It looks like the end of the Greek drama is rapidly approaching. Reuters quoted Greek finance officials as saying that the country will need to tap all the remaining cash reserves across its public sector — a total of EUR 2bn — to pay civil service wages and pensions at the end of the month. That leaves no money to repay the IMF or refinance maturing T-bills in May.
Over the weekend, senior European officials said that while the Greek debt situation was dire, they still believed an agreement would be reached, according to the New York Times (NYT). However, it was hard to see the outlines of that agreement even now. “We still do not have a comprehensive, detailed plan,” one of Greece’s senior-most creditors said. “Plus, the numbers just don’t add up.”
The markets were reassured a few weeks ago when Finance Minister Varoufakis flew to Washington to meet with IMF President Lagarde. At that time he said publicly that Greece intended to meet its obligations. The statement was taken as a commitment by Greece to do whatever it takes to pay the IMF and thereby avoid an official default. The NYT reported that privately, however, Mr. Varoufakis told colleagues in Washington that he purposely used the word “intend” instead of “will,” meaning that it is possible that they might not pay.
Greece’s deputy prime minister Yiannis Dragasakis Sunday refused to rule out the possibility of new elections or a referendum if talks with its creditors remained deadlocked. Personally, I think this looks like the most likely result. The administration is trapped in a “impossible trinity” in which it is trying to do three things, only two of which are possible: renegotiate the debt, remain in the euro and stay in office. The only way out that I can see is to put together a proposal that will meet the requirements of the creditors, take it to the voters, and ask them which do you prefer: this or leave the euro?
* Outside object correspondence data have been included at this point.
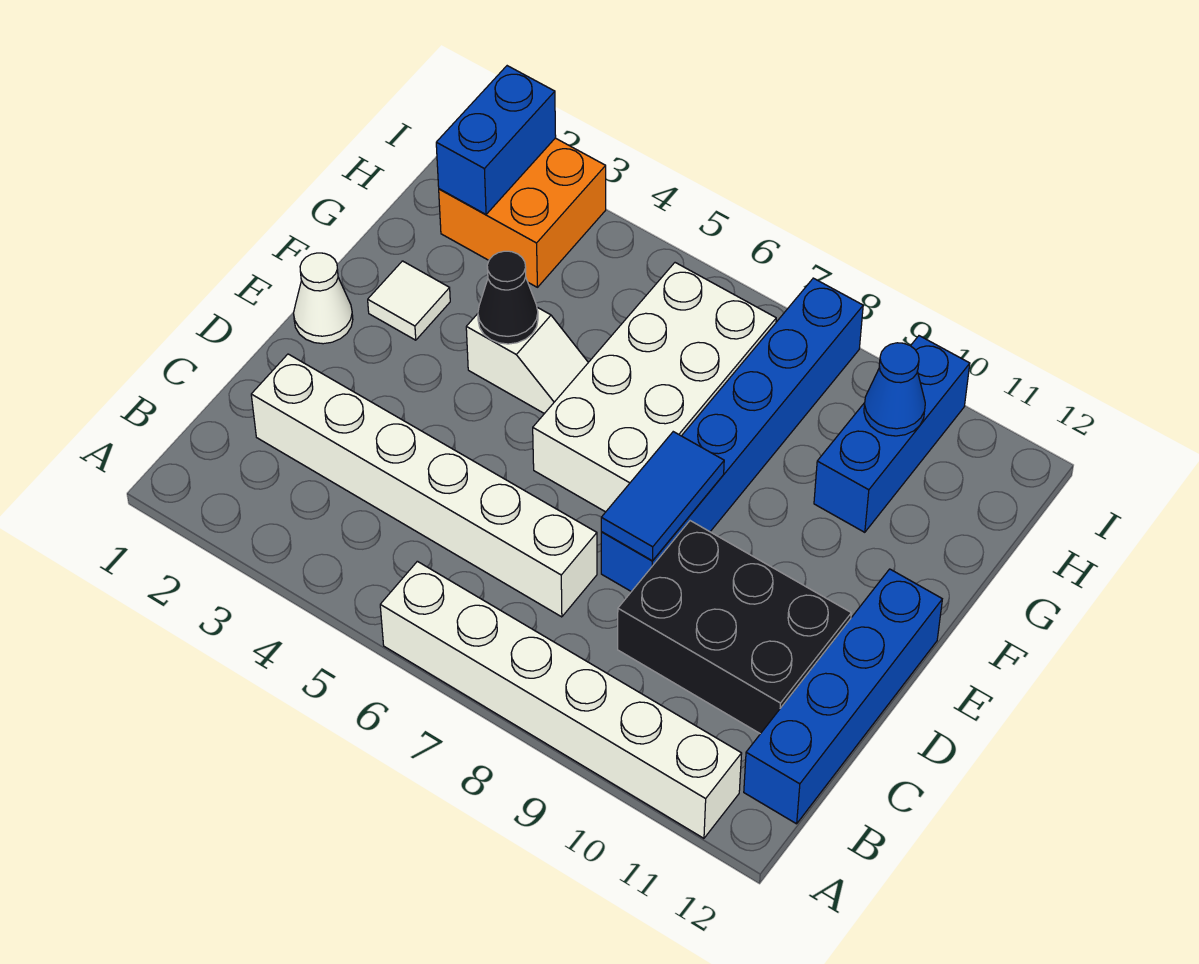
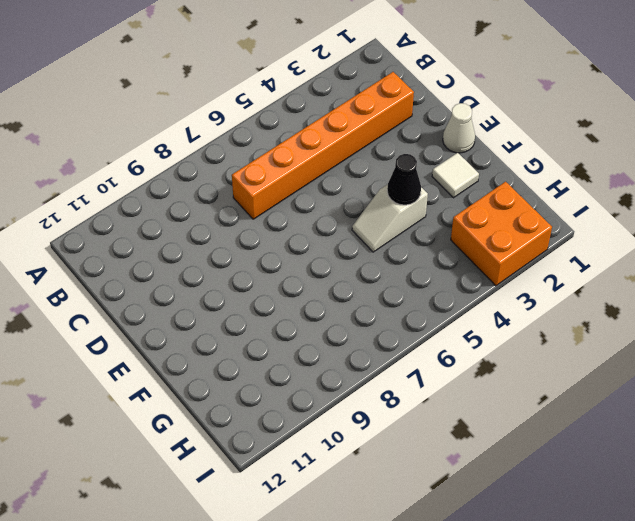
orange brick C2:C7 level 1 -> white brick C2:C7 level 1
none -> white brick A6:A11 level 1
none -> blue brick B12:E12 level 1
none -> black brick C9:D11 level 1

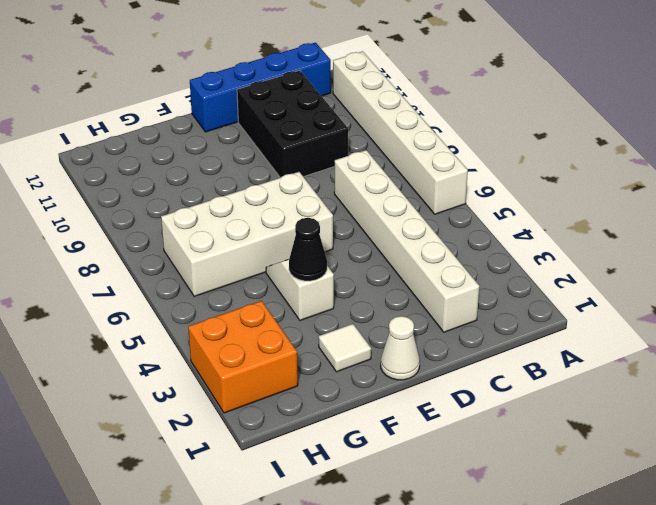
none -> blue brick D8:I8 level 1
none -> blue brick G10:I10 level 1
none -> blue tile D8:E8 level 2

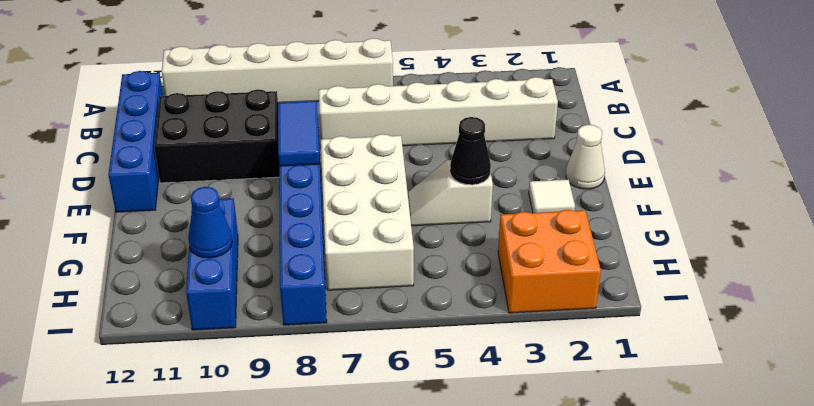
none -> blue brick H2:I2 level 2

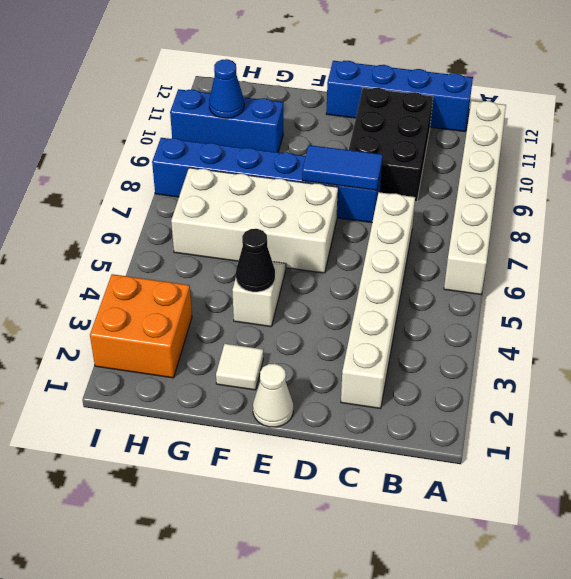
none -> blue brick H2:I2 level 2

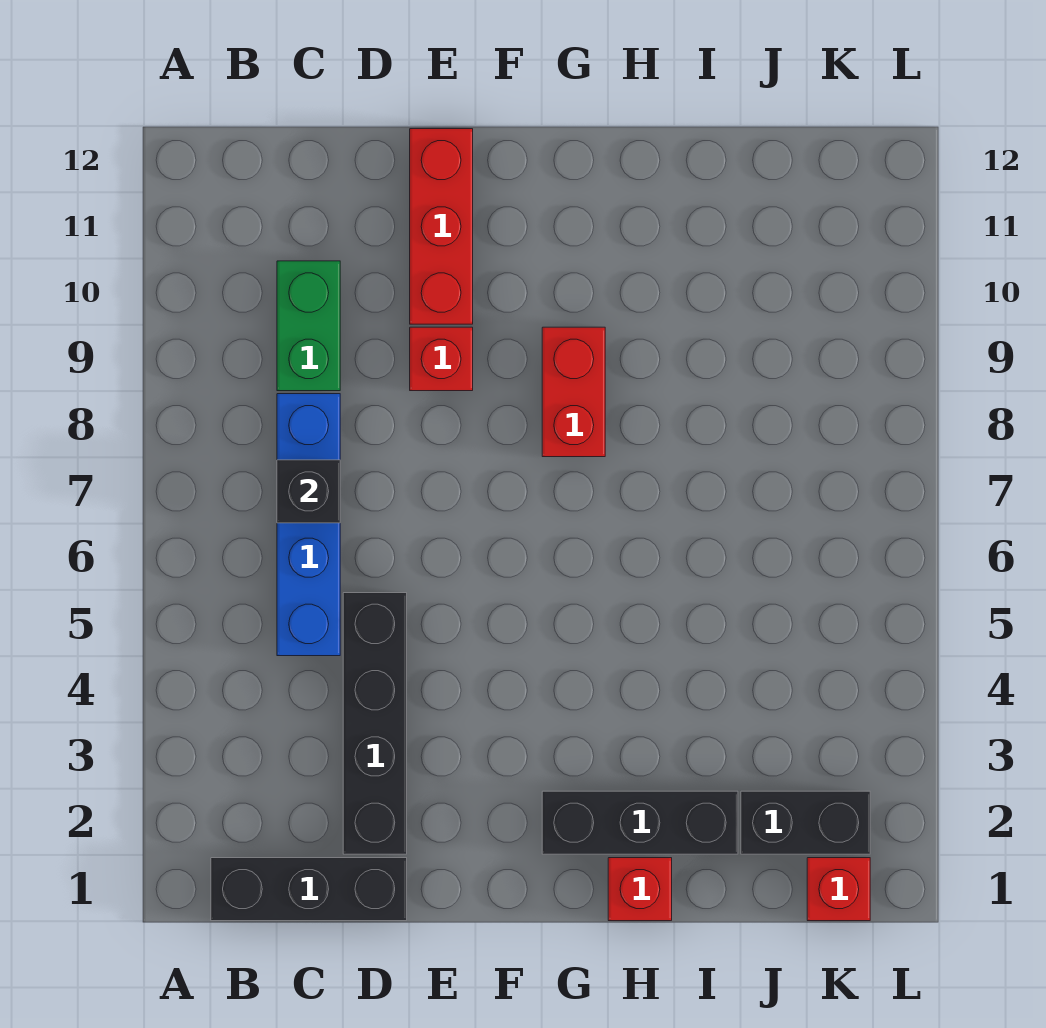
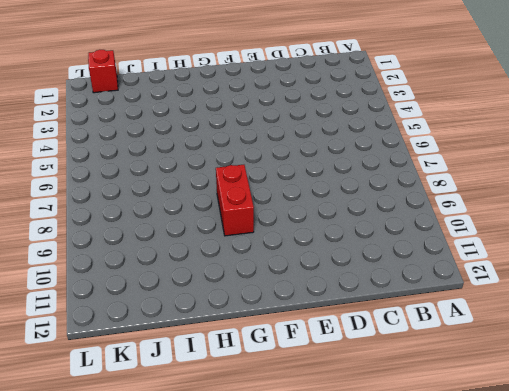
none -> black brick B1:D1 level 1
none -> blue brick C5:C8 level 1
none -> green brick C9:C10 level 1

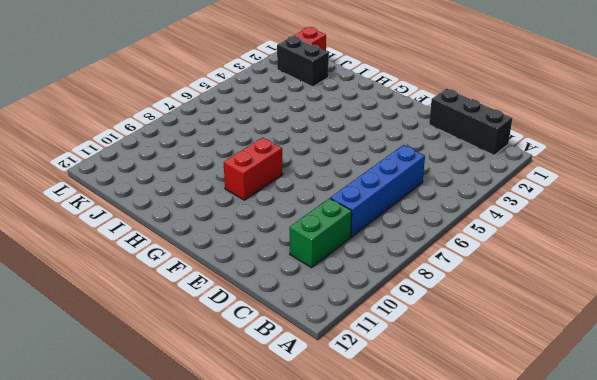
none -> black brick D2:D5 level 1
none -> red brick E9 level 1
none -> red brick E10:E12 level 1

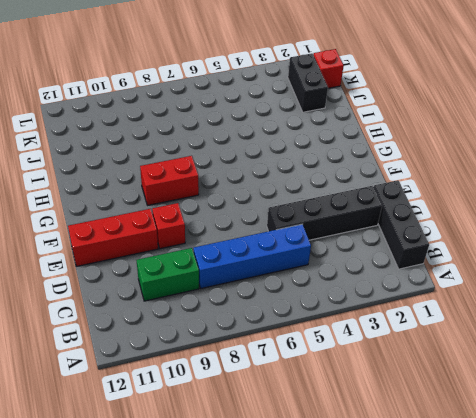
none -> black brick G2:I2 level 1
none -> red brick H1 level 1
none -> black brick C7 level 2

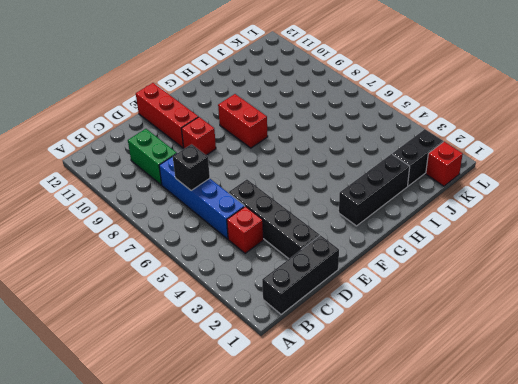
red brick C4 level 1 -> red brick H1 level 1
According to the Greek newspaper Kathimerini, “At this point, the administration looks as if it is trying to buy more time for negotiations by mobilizing all available resources. Some say the goal may be to include the pending reforms in a new, more attractive agreement, containing debt relief measures. The government could take this deal to the people via a referendum or even call new elections. All in all, the government’s strategy is not clear to the market and others.”
In any event, it’s clear that the Greek problems are starting to impact other markets. The DAX was down 2.6% on Friday as Greek bank stocks continued their collapse. These stocks were not so high before and they lost about 20% last week alone! The problem is the large decline in Greek domestic bank deposits (down EUR 25.4bn or 14.3% in the last three months) has in effect been funded by the other central banks of the Eurozone through the ECB’s payment system and shows up as a growing asset on their balance sheets. That asset will have to be written down if Greece leaves the Eurozone, in addition to the ECB’s shared exposure to Greek bonds. In other words, there definitely would be repercussions across the Eurozone. I expect the Greek problem to be one of the main themes in financial markets this week.